Ah yeah that is missing https://github.com/openzfsonosx/openzfs/blob/4412af1dd1b3ebd2c1abade34c75b9ceeb4ce424/module/os/linux/spl/spl-generic.c#L58-L59 (macos as that repo is searchable)

We need to do that define, and a few more actually, similar to https://github.com/openzfsonosx/openzfs/blob/fb666a6e3870fadfbd8b3263c853854415a4411a/module/os/macos/zfs/sysctl_os.c#L840-L867

I'll get onto fixing that

datacore-rm commented 2 years ago

Thank you...

lundman commented 2 years ago

the hostid change has been done and cleaned up, just need to change over the zfs_vdev_protection_filter and version settings as well, as good examples.
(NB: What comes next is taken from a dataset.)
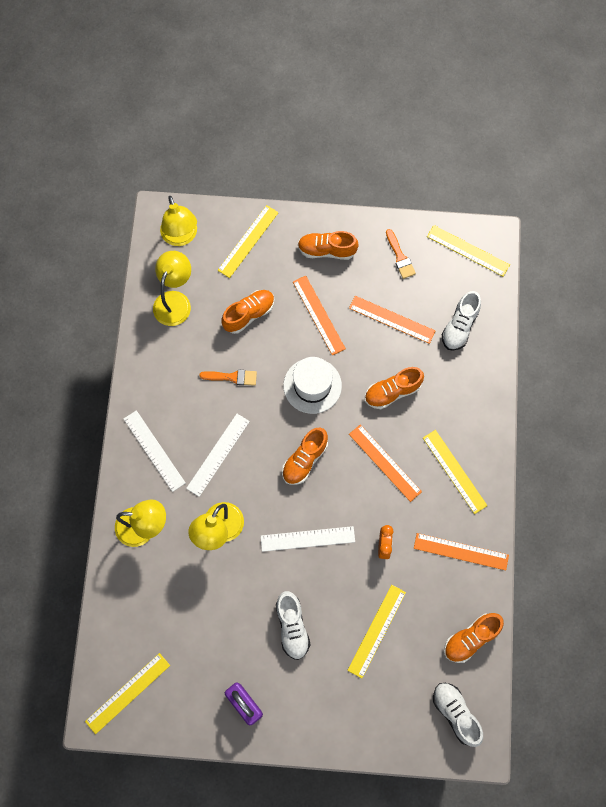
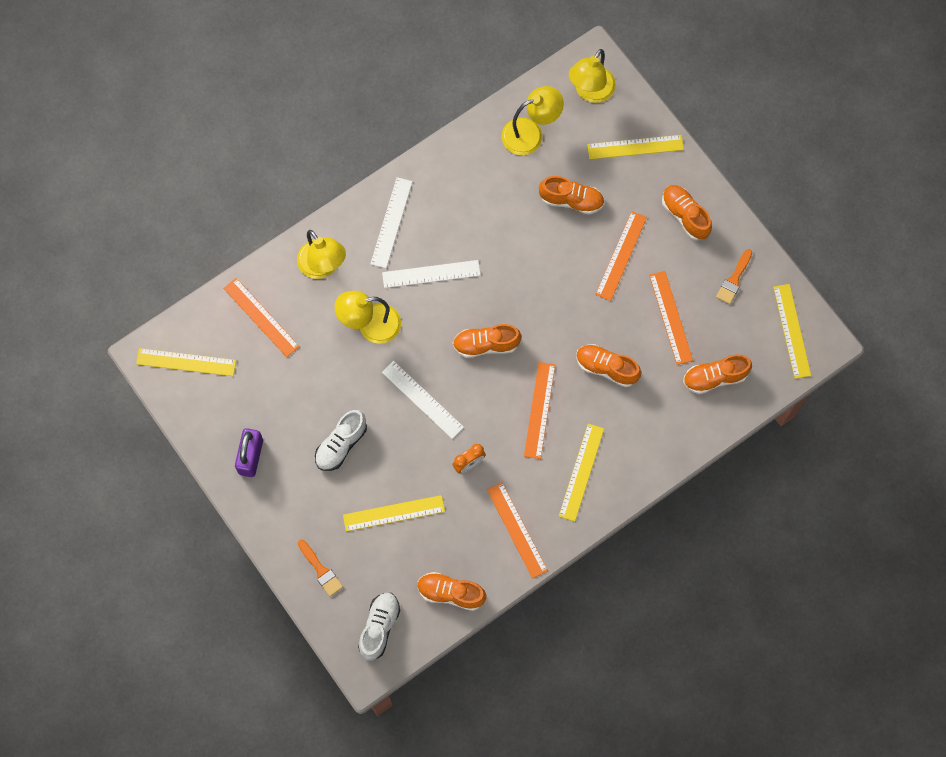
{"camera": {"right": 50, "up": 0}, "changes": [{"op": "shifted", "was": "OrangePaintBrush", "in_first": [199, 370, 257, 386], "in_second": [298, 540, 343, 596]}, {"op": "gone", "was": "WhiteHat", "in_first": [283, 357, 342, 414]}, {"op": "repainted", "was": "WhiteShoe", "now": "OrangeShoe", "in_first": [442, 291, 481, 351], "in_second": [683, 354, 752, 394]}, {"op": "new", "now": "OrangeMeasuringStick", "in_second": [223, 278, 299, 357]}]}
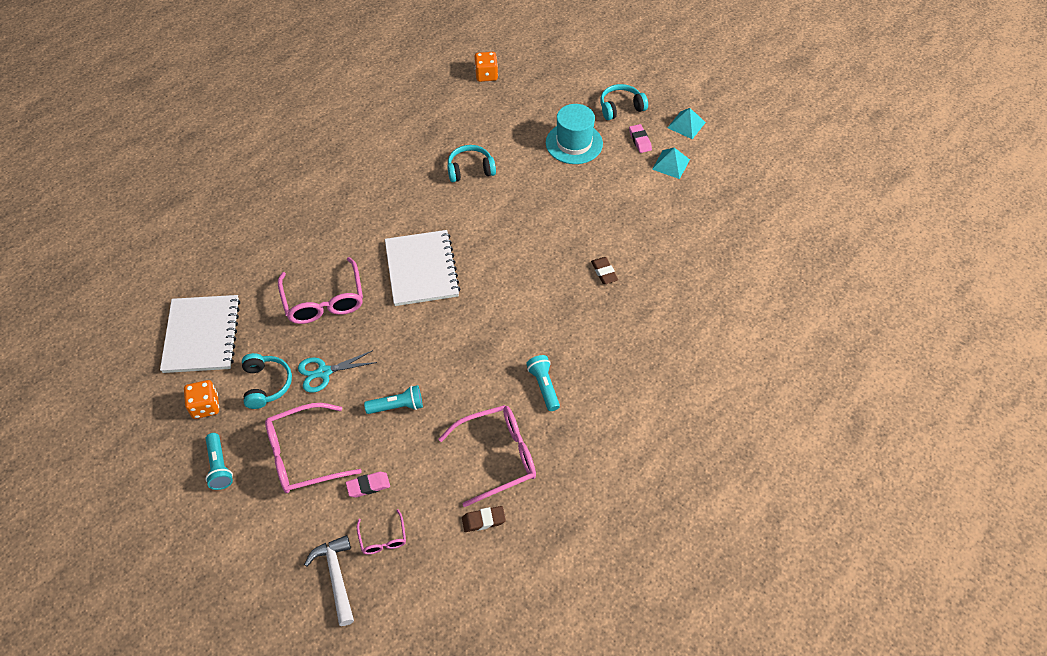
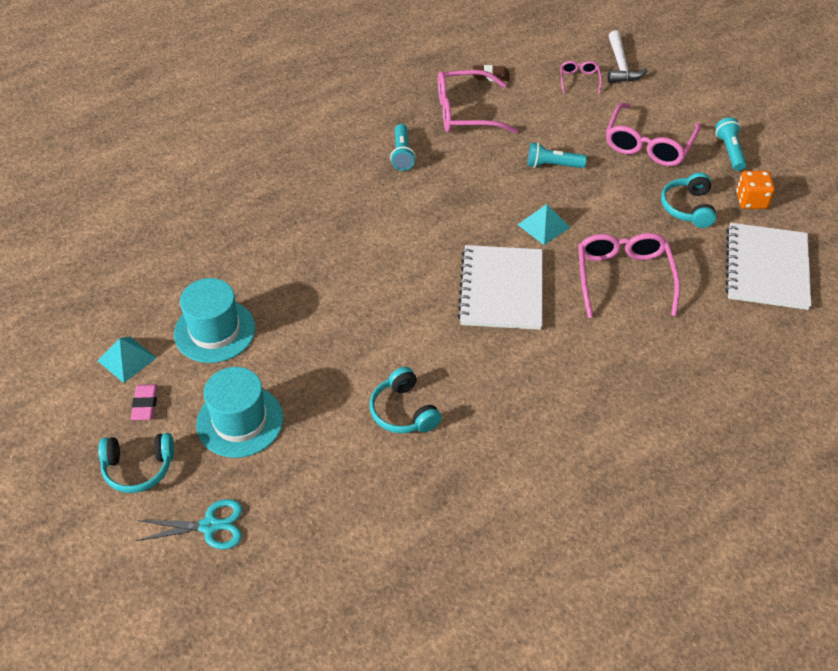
{"camera": {"right": -165, "up": -5}, "changes": [{"op": "rotated", "was": "RosePinkSpectacles", "in_first": [265, 403, 362, 493], "in_second": [606, 103, 701, 166], "clockwise": 120}, {"op": "shifted", "was": "TealShears", "in_first": [298, 350, 377, 393], "in_second": [136, 499, 242, 549]}, {"op": "gone", "was": "RosePinkPencilEraser", "in_first": [346, 472, 390, 497]}, {"op": "rotated", "was": "TealOverEarHeadphones", "in_first": [447, 145, 496, 182], "in_second": [369, 367, 442, 433], "clockwise": 60}, {"op": "gone", "was": "OrangeDice", "in_first": [474, 52, 498, 82]}, {"op": "gone", "was": "DarkBrownPencilEraser", "in_first": [591, 257, 618, 284]}, {"op": "shifted", "was": "TealPyramidShape", "in_first": [667, 108, 706, 139], "in_second": [518, 204, 570, 245]}, {"op": "new", "now": "TealHat", "in_second": [174, 278, 255, 363]}]}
lundman commented 2 years ago

OK took a little longer than expected. Converted the three tunables we have to the new style:

https://github.com/openzfsonwindows/openzfs/commit/f21d5c01870868840da47445d2334105762b6388#diff-898f0b1037d4d227b446c1552d4310ca858ebe06d2d890edfb7097bf72a2664cR74-R85

As examples on how to do them. I've tested that when the filter is set in registry, it is seen in vdev_disk, so I think it should be OK.

datacore-rm commented 2 years ago

hostid issue seems to be resolved. Thanks.

There is mismatch in datatype in 'zfs_vdev_protection_filter' definiton/declaration. If I default assign some other value in definition, it doesn't seem to update correct value in registry.

lundman commented 2 years ago

Ah if you set it in the code, make the type STATIC?

lundman commented 2 years ago

Ah it is STATIC, but I left the L"\0" in there, it is supposed to be ASCII now.